Outcomes for irrigated mixed farm
Improved fuel monitoring in pumps and tractors, together with solar PV and a reduction in household energy use, could provide energy cost savings of just over $11,000 a year, or approximately 20% of Killeneen’s energy use.
The bigger prize, if the price of batteries continues to come down, will be the capacity to store all the power generated by the additional solar PV system, enabling access to power beyond the current six-hour window.
With this change, Derek could offset the vast bulk of his electricity costs and might then want to consider some electric applications to power the farm’s vehicles, and/or additional diesel pumps.
Killeneen’s energy plan
Derek will continue to explore energy-generation and energy-efficiency options that can help secure the future of his mixed-farming operation near Albury. The opportunity to go ‘off grid’ is there, but not without significant investment in infrastructure despite Killeneen’s 10kW solar PV system.
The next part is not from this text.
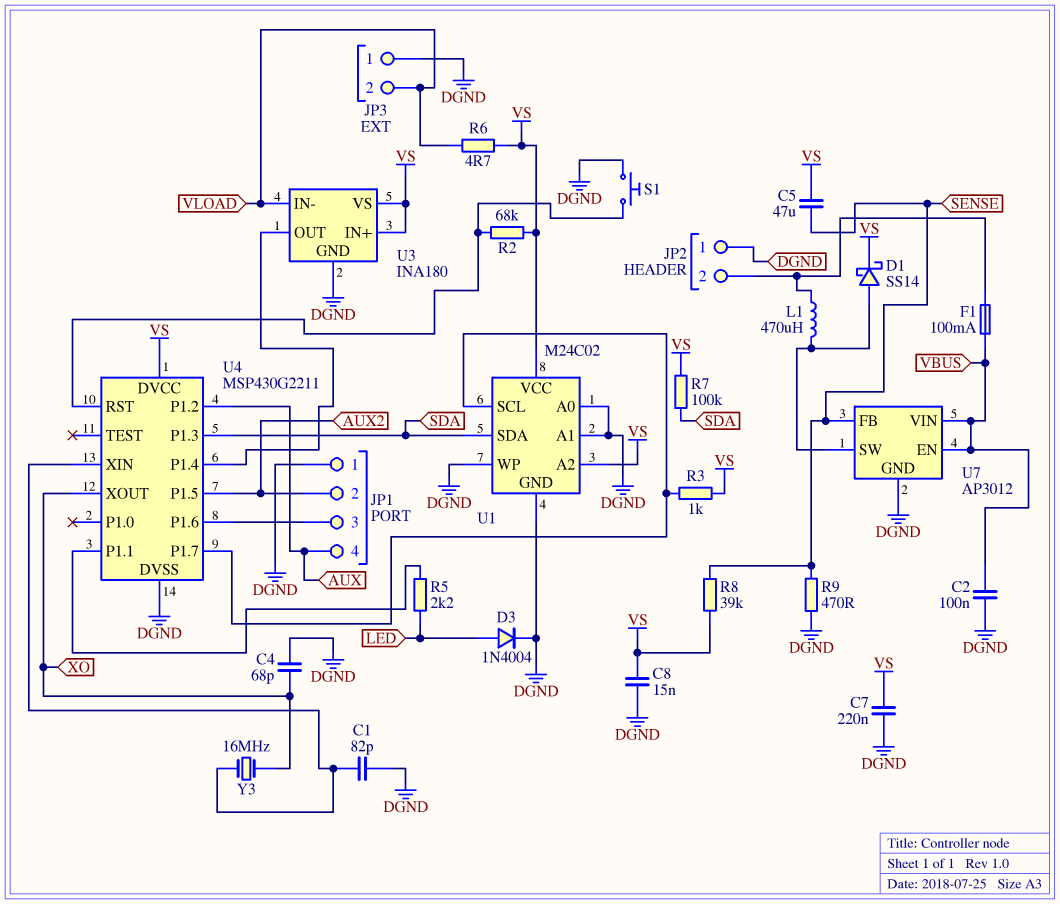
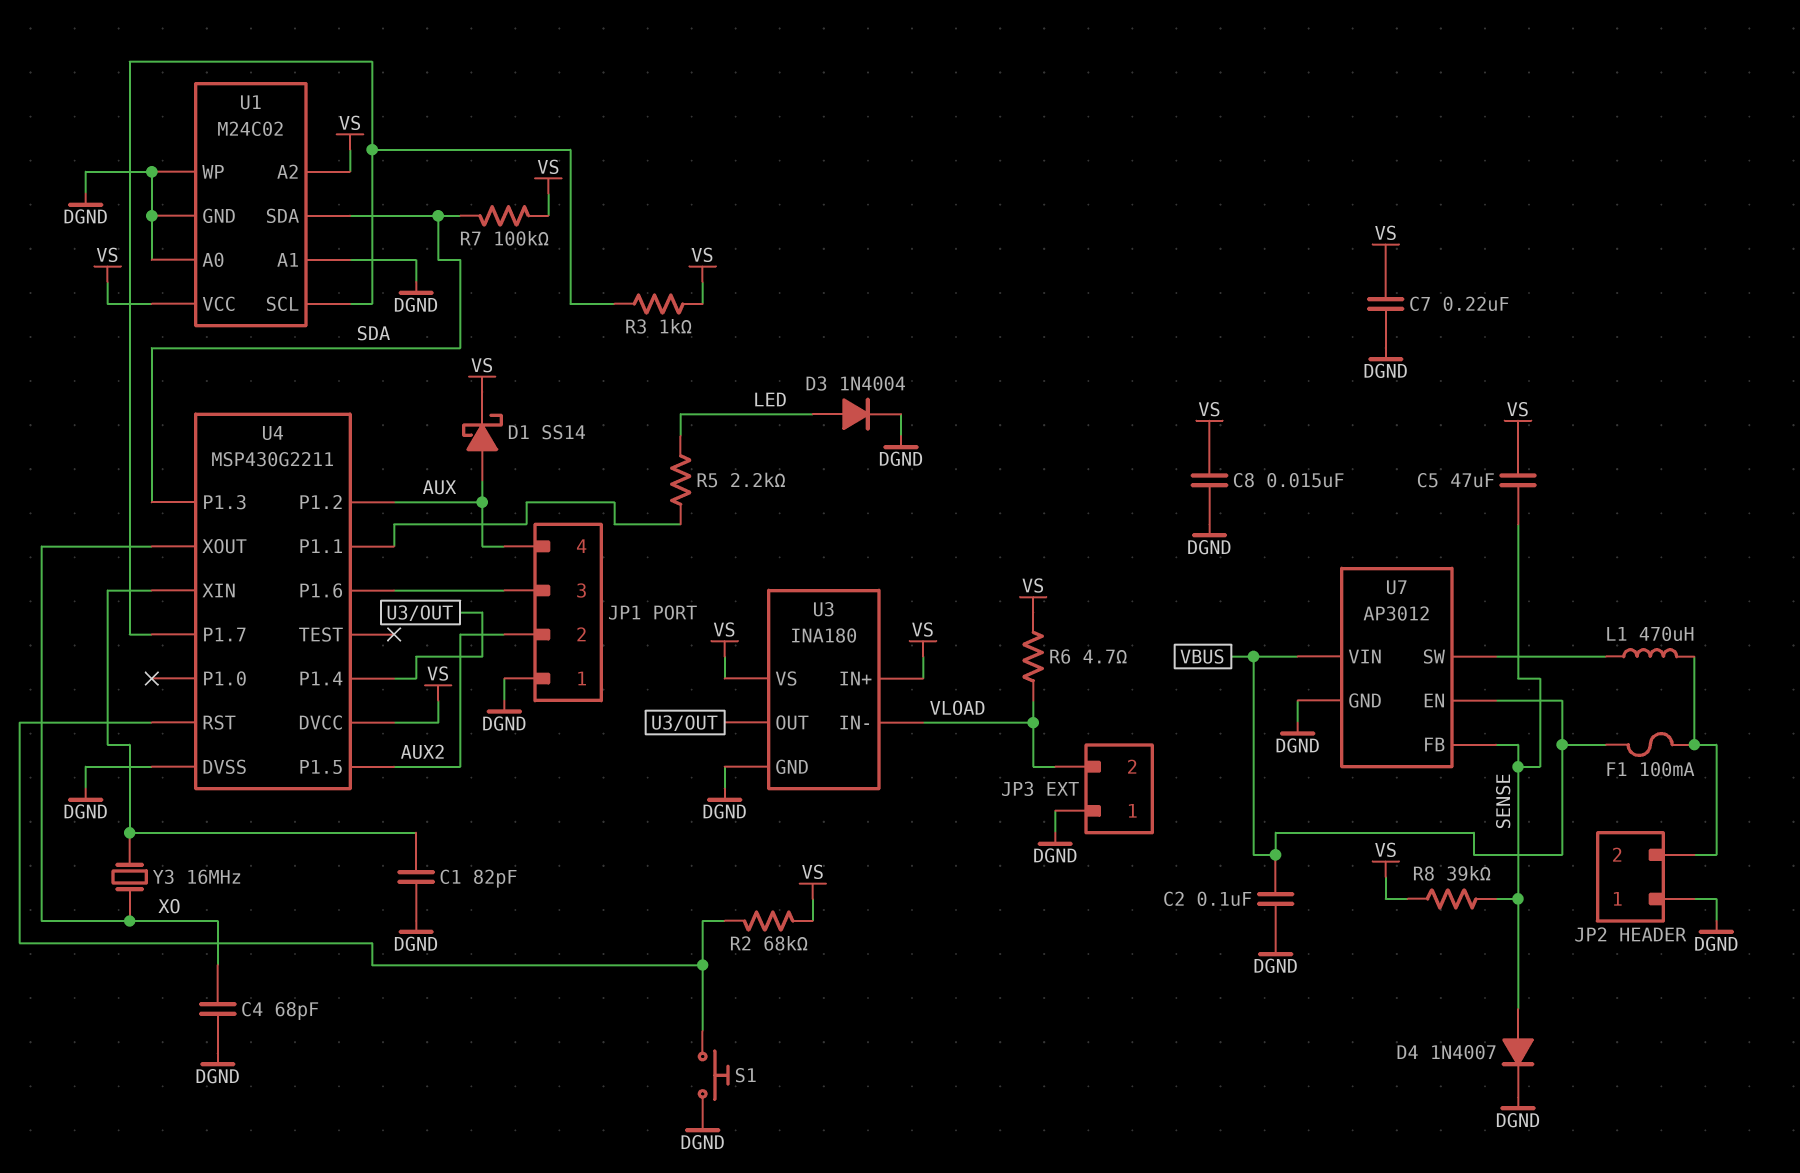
D1: schottky SS14 (A U7/SW, K VS) -> schottky SS14 (A AUX, K VS)
D4: none -> diode 1N4007 (A SENSE, K DGND)
R9: 470 (DGND, SENSE) -> none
In the short term, Derek will begin monitoring the diesel and water used by his pumps and tractors (an example is shown in Figure 5, below) and will review household energy use to pinpoint any quick wins.
In the medium term, the business case for redirecting the power Killeneen currently feeds into the grid will be refined over the next 12 months so that when the feed-in tariff ceases, Derek has a clear view of his options and can make an informed decision about what means of power generation is likely to be most cost-effective and will best meet the farm’s energy needs.
Long-term opportunities include a consideration of solar energy storage, coupled with the existing PV system at Killeneen or an expanded array. Batteries will be the key enabler for making this energy decision feasible.
NSW Farmers will be monitoring innovation in battery storage and releasing information to support these decisions as we get closer to December 2016.